Who I am: Awesome McAwesomePantsPosted: May 8, 2011
Yeah, that’s right. I think I’m awesome. Actually, no. This essay was difficult to write precisely because I don’t think I’m that great (at least, I don’t think I’m particularly great at writing or singing, but I do like to think I’m intelligent, in an average sort of way). Luckily, I woke up with some sort of gastrointestinal bug yesterday, so I had a perfect reason to procrastinate even more on writing this thing. But I’ve finally finished it, because I said I’d write all of these essays.
When I think about who I am, or who any person is, I think of personality. Specifically personality tests. I like personality tests. The most sophisticated personality test (holy repeated phrase Batman!) I ever took was the Myers-Briggs. For those who don’t know, the Myers-Briggs is as serious as personality tests get. In order to have an ‘accurate’ solution, it has to be administered and marked by a trained individual. Your personality designation is a set of four letters, each of which is one of two possibilities for a total of 16 possible personality types. I’m sorry if that description confused you, wikipedia can explain it more fully.
What am I? INTJ, which in its long form is: introverted, intuitive, thinking and judging. I’m not going to describe the meaning of each aspect in detail, but broadly INTJs are big picture thinkers – planners – for whom logic is much more important than emotions in decision-making. They live inside their heads. They are also fairly confident in their personal abilities, yet fully aware of where their limits lie. INTJs often seem reserved and aloof to others because they are very private people. Hence why writing this essay is such a painful exercise for me.
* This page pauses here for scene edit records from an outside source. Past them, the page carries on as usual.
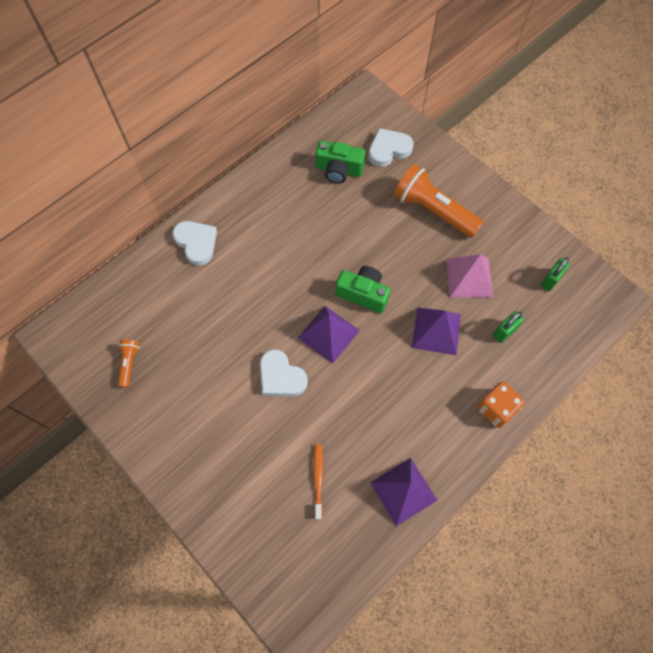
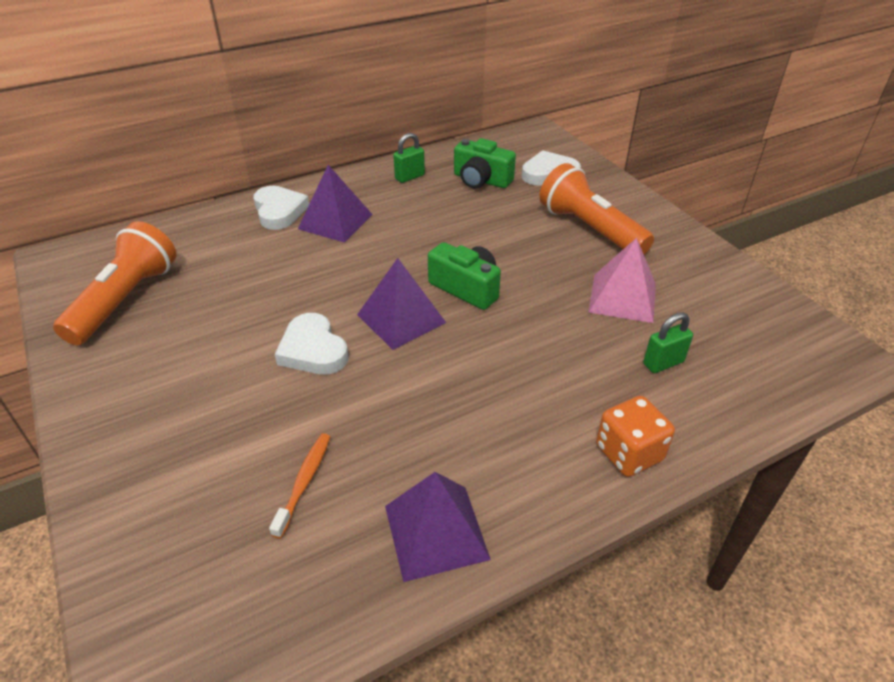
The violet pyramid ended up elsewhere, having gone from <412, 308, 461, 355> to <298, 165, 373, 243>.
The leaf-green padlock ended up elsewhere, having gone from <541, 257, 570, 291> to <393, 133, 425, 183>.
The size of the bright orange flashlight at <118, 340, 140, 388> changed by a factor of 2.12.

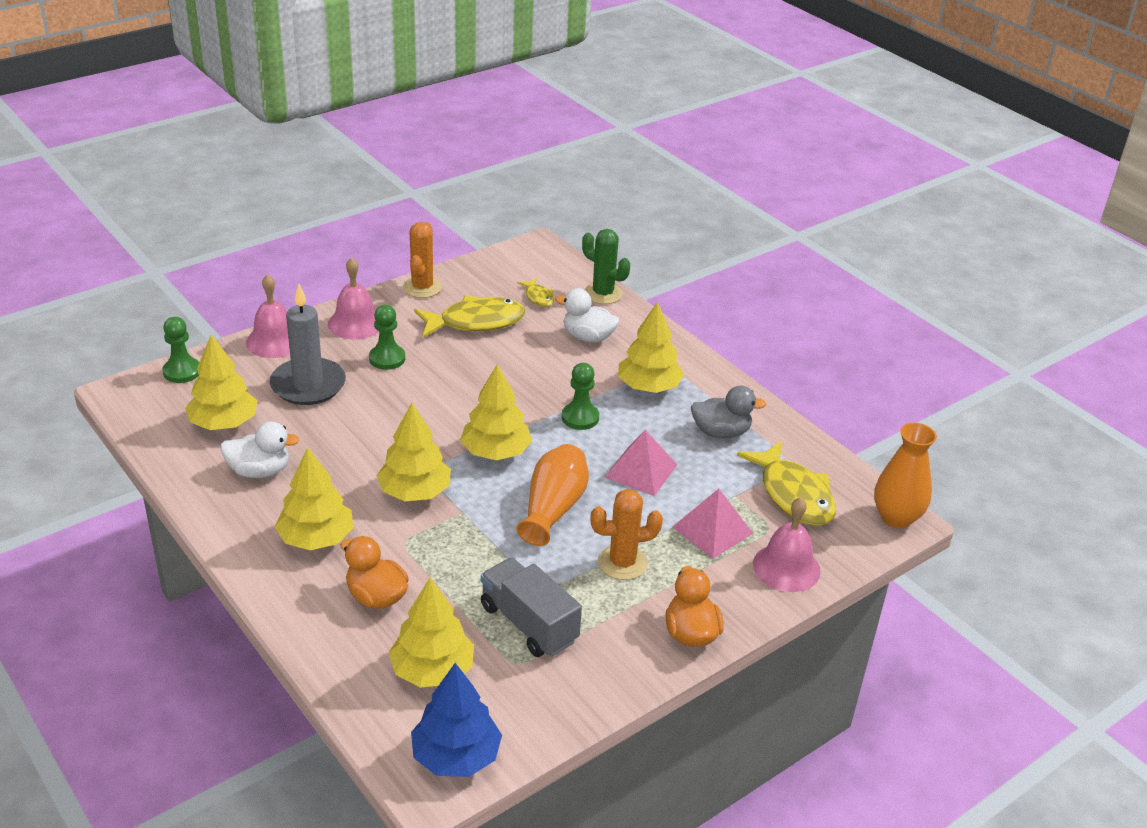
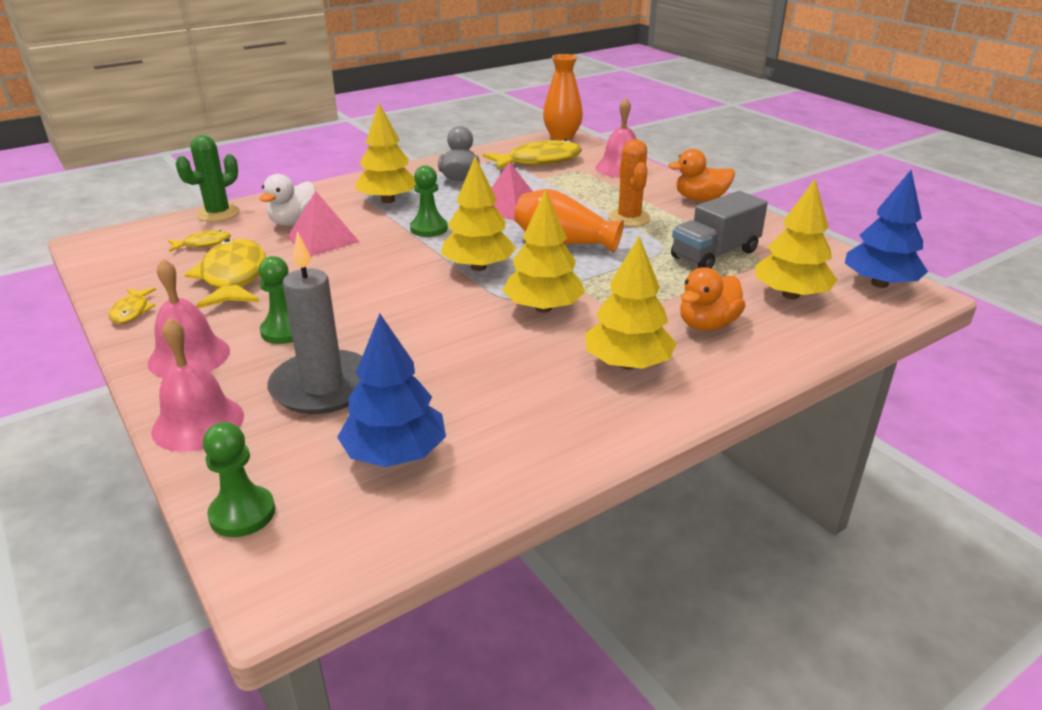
The second view lost the pure white duck at <220, 421, 300, 478>.
The rose-pink pyramid ended up elsewhere, having gone from <673, 489, 753, 559> to <287, 191, 359, 257>.
Where the bright orange cactus stood at <403, 222, 442, 298>, the golden fish came to stand at <109, 288, 156, 324>.
What was the golden fir tree at <185, 335, 258, 430> turned into the royal blue fir tree at <337, 313, 446, 467>.

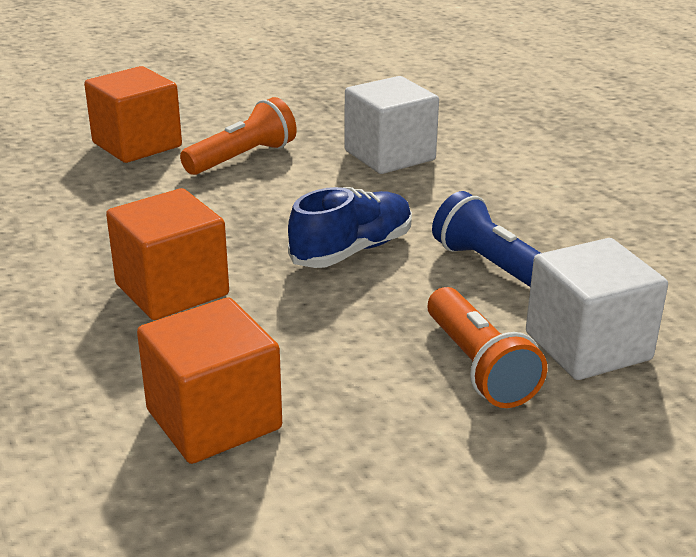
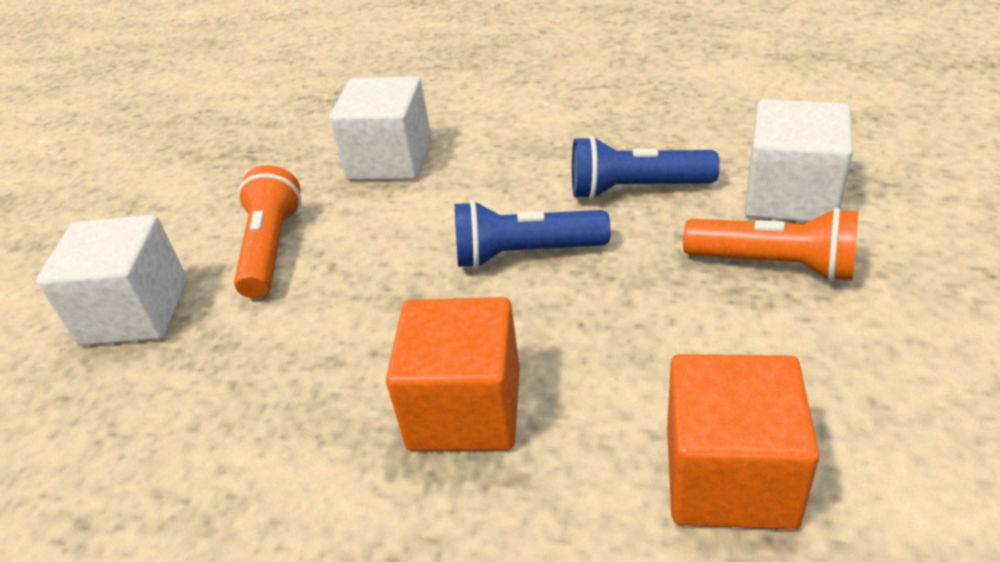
Where the royal blue sneaker stood at <288, 187, 412, 268>, the royal blue flashlight came to stand at <455, 200, 611, 268>.
What was the bright orange cube at <84, 66, 182, 163> turned into the pure white cube at <36, 215, 188, 346>.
This description of me is fairly accurate. But here’s the thing: personality tests really only measure how a person will act in a certain situation. Malcolm Gladwell wrote an article on this once, where he essentially said that personality is fluid. Our personalities change with our surroundings and are influenced by whom (who?) we are interacting with. Gladwell quotes one psychologist, Timothy D. Wilson, who explains this difficulty as a disconnect between our concept of self and our unconscious self. The unconscious aspect of personality is laid down in childhood by genetics and setting (good ol’ nature and nurture), and makes itself known in snap decisions, while calculated behaviours are a manifestation of our concept of self. So the description of an INTJ only tells you how I understand myself.
While my concept of self may tell you a lot about who I am, it won’t allow you to confidently predict my actions. Tests like the Myers-Briggs assume that people are one-dimensional, that they are either one thing or another. But this is obviously not true. I am categorized as a judging personality because I like to plan my day/month and derive a sense of comfort from that. But I am partially a perceiver as well, because I like to delay decisions and leave my options open (which is totally my reasoning behind choosing artsci). Perhaps on the day of the test I was in more of a judging mood, or perhaps I’ve changed since then. All I know is, no one can be defined so simply.
I often find incorrect results more interesting than correct results. They are hilarious, fascinating and sometimes downright puzzling. What would you think of me if the only things you knew were that my best celebrity matches were David Schwimmer, Topher Grace and David Hasselhoff? Add to that the knowledge that the movie I am best suited to be in is apparently Fight Club and you get an interesting, but likely inaccurate, idea of who I am.
So I guess my answer to the question who am I? is that it depends. If you keep reading my essays, you’ll get to know my blog self. Since I’ve never had a blog before, I suppose I’ll be getting to know my blog self as well. A self who apparently has much difficulty ending essays, so just pretend I wrote something witty and insightful to wrap this thing up.